Religion is an essential part of the humanistic studies in a liberal arts education. The study of religion is one way to establish a view of reality, and more specifically a view of the meaning of human existence as individuals and as social beings in relation to ultimate reality, however that reality is understood.
The purpose of the gift of Henry and Nancy Schacht to the Religion Department is to support and encourage projects on “Religion and Civic Responsibility.” Students may submit proposals for individual projects or collaborative ones.
While research is the primary goal of the ten-week summer projects, we expect there to be an experiential component. We hope to sustain a connection between the research and some concrete expression of the issue. For example, a project on religion and sexual abuse might include some volunteering at a shelter for victims of domestic violence. We believe that critical reflection on experience enhances the quality of learning.
Members of the department of Religion will be supervisors of the research. For projects involving other disciplines, other faculty members also may be involved.

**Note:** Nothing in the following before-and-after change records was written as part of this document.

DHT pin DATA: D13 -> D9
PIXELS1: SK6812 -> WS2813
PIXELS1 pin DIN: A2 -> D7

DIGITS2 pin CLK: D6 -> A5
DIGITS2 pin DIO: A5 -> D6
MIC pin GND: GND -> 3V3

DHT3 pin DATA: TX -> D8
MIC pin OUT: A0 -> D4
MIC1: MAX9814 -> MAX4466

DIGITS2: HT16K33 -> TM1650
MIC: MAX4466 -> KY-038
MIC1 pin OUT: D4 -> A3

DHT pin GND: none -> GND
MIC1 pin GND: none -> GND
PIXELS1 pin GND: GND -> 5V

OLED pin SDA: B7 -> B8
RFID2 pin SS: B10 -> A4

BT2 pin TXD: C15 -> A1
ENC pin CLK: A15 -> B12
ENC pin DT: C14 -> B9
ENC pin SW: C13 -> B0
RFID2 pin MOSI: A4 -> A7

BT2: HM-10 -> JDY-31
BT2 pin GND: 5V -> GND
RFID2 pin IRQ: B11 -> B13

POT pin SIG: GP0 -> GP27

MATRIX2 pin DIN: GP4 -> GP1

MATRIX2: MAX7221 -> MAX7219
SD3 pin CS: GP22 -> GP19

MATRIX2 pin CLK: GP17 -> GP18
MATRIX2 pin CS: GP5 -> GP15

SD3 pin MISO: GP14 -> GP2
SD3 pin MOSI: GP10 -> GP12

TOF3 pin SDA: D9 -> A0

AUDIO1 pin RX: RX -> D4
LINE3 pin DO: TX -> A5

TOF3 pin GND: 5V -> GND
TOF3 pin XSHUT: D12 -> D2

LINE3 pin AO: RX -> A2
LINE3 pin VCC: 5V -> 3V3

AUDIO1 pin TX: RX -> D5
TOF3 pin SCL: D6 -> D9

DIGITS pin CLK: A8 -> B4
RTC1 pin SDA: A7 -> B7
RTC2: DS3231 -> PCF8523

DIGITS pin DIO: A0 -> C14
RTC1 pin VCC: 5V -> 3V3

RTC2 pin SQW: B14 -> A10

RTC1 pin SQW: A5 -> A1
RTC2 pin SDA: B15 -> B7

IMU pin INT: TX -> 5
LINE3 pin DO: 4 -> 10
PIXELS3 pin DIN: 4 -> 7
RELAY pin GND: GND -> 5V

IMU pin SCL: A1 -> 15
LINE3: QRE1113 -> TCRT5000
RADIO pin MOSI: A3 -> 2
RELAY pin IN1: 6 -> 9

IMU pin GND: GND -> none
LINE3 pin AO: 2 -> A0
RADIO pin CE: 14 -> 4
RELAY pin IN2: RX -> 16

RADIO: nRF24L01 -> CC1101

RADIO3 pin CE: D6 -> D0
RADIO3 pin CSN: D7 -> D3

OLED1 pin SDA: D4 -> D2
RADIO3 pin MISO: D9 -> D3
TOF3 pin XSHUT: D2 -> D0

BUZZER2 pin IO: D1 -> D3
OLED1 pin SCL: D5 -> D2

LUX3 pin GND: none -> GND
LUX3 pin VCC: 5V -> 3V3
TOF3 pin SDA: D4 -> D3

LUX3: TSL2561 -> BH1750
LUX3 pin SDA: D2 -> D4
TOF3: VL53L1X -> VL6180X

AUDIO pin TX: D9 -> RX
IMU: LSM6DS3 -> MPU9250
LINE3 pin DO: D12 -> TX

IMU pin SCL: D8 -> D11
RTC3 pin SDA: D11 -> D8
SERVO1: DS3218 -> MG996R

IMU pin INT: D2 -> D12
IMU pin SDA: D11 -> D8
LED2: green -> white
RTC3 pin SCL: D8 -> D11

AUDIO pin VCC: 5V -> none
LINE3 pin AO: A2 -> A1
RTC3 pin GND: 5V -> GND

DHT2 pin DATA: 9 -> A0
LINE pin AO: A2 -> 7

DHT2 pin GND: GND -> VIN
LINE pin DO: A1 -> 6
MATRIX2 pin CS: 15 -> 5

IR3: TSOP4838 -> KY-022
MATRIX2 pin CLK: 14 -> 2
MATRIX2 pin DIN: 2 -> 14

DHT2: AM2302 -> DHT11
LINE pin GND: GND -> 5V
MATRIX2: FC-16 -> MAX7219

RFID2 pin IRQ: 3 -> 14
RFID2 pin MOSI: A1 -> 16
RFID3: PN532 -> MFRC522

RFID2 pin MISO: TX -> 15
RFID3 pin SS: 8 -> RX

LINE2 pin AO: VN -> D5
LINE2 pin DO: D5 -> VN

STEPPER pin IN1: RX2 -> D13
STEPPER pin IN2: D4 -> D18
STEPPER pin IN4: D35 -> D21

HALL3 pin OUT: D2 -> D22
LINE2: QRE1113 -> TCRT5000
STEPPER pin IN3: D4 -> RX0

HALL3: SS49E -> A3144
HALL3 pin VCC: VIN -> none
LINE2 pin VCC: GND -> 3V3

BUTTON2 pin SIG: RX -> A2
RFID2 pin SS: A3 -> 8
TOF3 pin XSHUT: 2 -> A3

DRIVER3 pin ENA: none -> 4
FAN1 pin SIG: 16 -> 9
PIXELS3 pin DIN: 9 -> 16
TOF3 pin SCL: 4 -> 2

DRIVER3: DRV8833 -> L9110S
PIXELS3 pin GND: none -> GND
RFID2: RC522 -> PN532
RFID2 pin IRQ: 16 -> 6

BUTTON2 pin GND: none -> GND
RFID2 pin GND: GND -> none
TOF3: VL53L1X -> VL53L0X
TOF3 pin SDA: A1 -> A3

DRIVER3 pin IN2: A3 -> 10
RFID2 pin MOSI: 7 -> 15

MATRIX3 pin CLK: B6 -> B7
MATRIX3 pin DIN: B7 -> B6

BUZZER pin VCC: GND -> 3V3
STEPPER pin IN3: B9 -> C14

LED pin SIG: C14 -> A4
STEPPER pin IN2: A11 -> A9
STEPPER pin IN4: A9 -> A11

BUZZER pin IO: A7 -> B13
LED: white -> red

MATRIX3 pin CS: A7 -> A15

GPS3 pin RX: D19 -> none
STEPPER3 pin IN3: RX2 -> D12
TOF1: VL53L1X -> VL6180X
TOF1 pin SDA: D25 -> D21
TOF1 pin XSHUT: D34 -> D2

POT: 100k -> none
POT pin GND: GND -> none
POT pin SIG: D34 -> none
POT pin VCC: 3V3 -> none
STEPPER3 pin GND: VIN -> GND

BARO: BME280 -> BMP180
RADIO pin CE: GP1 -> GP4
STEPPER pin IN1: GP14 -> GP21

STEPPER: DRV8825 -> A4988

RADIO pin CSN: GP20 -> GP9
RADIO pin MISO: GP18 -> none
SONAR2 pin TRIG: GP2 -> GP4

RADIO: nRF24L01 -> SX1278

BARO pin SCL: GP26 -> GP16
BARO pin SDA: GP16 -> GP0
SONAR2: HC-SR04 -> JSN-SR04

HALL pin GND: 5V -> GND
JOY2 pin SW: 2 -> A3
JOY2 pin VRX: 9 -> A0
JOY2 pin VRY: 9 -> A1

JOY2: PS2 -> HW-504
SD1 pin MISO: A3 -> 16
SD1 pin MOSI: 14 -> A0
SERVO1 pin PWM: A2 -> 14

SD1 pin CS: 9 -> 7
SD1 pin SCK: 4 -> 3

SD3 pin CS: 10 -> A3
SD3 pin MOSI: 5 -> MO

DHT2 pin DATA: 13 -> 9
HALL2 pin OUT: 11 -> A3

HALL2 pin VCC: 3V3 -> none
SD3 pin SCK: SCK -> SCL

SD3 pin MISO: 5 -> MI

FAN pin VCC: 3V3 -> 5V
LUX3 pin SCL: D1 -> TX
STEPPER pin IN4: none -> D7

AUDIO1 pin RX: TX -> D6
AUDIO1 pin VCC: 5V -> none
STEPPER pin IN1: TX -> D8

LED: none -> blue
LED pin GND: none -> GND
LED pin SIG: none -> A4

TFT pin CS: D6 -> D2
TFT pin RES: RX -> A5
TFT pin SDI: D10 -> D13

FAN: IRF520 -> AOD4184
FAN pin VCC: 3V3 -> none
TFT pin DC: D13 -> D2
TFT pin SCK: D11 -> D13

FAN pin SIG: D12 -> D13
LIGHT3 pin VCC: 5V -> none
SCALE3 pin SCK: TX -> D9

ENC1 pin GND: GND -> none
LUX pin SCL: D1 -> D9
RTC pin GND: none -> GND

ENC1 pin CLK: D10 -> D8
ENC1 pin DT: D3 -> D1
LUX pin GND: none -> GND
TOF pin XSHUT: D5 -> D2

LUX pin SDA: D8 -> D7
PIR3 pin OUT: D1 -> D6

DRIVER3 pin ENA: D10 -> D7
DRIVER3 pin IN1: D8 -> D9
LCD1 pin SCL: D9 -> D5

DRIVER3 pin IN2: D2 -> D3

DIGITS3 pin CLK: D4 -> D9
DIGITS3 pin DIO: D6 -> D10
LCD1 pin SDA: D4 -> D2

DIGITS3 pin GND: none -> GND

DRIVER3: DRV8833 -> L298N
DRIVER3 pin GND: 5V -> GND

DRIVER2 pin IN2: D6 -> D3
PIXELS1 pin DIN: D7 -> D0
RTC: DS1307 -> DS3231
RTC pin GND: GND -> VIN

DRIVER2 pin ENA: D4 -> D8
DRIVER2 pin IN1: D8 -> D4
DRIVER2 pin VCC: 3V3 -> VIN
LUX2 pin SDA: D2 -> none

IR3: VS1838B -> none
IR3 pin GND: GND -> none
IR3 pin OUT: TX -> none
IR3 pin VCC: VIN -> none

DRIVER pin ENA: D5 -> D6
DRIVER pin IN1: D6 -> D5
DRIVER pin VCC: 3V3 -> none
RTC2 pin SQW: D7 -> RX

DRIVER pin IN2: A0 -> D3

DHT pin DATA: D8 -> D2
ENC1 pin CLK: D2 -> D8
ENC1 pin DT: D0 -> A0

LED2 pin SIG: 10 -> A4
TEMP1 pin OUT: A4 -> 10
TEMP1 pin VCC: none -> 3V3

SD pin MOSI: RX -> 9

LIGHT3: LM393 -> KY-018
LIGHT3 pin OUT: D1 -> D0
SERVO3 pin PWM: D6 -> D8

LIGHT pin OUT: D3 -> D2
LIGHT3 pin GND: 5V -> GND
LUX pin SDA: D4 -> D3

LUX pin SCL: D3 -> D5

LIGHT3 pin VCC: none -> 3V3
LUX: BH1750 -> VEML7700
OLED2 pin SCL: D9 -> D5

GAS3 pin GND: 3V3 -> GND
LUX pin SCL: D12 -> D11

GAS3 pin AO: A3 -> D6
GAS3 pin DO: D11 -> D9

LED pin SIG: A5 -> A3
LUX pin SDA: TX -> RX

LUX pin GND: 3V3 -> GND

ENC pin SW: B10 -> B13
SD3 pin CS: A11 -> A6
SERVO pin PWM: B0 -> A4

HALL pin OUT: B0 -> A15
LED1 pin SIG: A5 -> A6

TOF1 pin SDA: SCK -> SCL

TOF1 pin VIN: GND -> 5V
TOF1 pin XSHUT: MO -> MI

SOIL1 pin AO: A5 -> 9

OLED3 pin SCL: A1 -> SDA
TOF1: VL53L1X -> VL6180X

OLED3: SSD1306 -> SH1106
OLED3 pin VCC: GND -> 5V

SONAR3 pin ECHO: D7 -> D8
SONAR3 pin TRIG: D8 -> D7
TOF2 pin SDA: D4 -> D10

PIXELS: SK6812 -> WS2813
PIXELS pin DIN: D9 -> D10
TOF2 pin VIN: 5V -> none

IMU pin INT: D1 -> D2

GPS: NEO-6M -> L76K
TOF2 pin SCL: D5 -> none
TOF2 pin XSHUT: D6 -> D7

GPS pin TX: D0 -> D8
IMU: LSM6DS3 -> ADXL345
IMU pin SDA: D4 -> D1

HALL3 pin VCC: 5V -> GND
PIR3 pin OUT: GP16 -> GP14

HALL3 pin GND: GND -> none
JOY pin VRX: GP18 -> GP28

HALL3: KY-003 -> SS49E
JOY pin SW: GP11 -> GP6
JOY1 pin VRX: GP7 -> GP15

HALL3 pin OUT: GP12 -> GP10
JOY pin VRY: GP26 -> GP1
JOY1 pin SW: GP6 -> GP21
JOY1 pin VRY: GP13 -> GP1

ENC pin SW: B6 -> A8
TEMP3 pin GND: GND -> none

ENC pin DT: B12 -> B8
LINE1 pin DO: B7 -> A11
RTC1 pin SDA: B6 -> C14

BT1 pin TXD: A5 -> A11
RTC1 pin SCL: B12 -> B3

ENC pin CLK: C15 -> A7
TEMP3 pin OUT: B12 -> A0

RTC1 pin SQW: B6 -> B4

The Woodyard Scholarship supports both individual and collaborative research which is congruent with the theme, “Religion and Civic Responsibility,” for ten weeks during the summer. The scholarship is for a $3,700 stipend plus room. Student proposals will be evaluated by a faculty committee. The Woodyard Scholars will be housed in a University facility, from about mid-May to about mid-July, along with other students who are doing summer research.
Lee & Ruth Scott Prize in Christian Theology & Ethics
The Lee and Ruth Scott Scholarship was created to be awarded to a rising senior Religion major who has done exemplary work in Christian Theology and Ethics. Lee Scott was for many years a distinguished member of the Religion Department who taught both theology and ethics. He was passionate about the two fields of study, and about the relationship between them.
Religion Department Fellows
Every year the faculty members of the Department of Religion nominate those students who have excelled academically to serve as Department Fellows for the following academic year. Religion Fellows serve as Teaching Assistants in Religion courses, as Research Assistants for Religion faculty members, or in other ways to assist the work of the Religion Department.